The Message Passing Interface is the de-facto standard method for communication between processes in modern parallel architectures, having dominated the field for much of the 22 years since the first standard was released in 1994. As this conference discusses MPI is now reaching a critical period where it must change and adapt to accommodate both the challenges of exascale and the diversity of new modern HPC architectures. To meet this challenge, diversity of thought and ideas is paramount, and this is best achieved by engaging a diverse pool of contributors and by ensuring that there are no bar- riers to participation in this debate. Anecdotal observation suggests that the MPI community is not as diverse as it could be, particularly with regards to the representation of women. I will discuss the our first attempt at quantifying the gender-balance of those interacting with MPI and provide a comparison with similar communities as well as the challenges we face if we wish to take up the challenge of diversifying this community.
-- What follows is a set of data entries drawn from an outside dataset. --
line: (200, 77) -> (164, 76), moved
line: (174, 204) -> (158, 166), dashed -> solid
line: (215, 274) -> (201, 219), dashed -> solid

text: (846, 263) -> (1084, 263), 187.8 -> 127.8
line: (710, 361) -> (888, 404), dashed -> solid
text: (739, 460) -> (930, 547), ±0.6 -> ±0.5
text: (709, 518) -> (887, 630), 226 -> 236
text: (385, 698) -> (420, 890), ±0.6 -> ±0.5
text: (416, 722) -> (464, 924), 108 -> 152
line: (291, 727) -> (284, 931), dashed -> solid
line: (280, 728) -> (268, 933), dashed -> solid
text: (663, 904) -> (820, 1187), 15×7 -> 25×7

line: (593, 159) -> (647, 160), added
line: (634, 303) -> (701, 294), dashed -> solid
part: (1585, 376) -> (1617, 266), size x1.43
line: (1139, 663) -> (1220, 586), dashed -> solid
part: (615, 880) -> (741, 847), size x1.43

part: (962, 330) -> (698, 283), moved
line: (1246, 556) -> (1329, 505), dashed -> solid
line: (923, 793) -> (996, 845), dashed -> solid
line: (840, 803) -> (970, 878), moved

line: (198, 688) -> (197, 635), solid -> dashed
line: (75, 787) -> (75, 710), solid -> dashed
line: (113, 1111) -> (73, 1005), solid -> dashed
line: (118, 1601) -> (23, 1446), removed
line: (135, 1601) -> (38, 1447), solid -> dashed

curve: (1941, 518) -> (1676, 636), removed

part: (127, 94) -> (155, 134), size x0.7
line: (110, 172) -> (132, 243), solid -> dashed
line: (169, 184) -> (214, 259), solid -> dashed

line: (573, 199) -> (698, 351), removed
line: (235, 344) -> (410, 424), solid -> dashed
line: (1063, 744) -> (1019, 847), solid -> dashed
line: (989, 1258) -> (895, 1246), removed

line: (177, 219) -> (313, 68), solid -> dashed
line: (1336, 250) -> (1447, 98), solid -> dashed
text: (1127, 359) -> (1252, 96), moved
Toni Collis is the Director and founder of the Women in HPC (WHPC) network, and an Applications Consultant in HPC Research and Industry at Edinburgh Parallel Computing Centre (EPCC), UK. Within EPCC Toni provides technical expertise on a range of research projects using HPC in academic software including providing technical assistance for users of the UK national HPC facility ARCHER. Toni also teaches on courses in the EPCC MSc in High Performance Computing. Prior to working at EPCC Toni gained a PhD in computational condensed matter as well as an MSc in HPC and an MPhys in Mathematical Physics. As WHPC Director, Toni is responsible for leading the network as it grows, running events and is also working on research into improving the diversity of the HPC community. She has been on the organising committee for a variety of workshops and conferences including leading the team for the previous WHPC workshops and BoFs.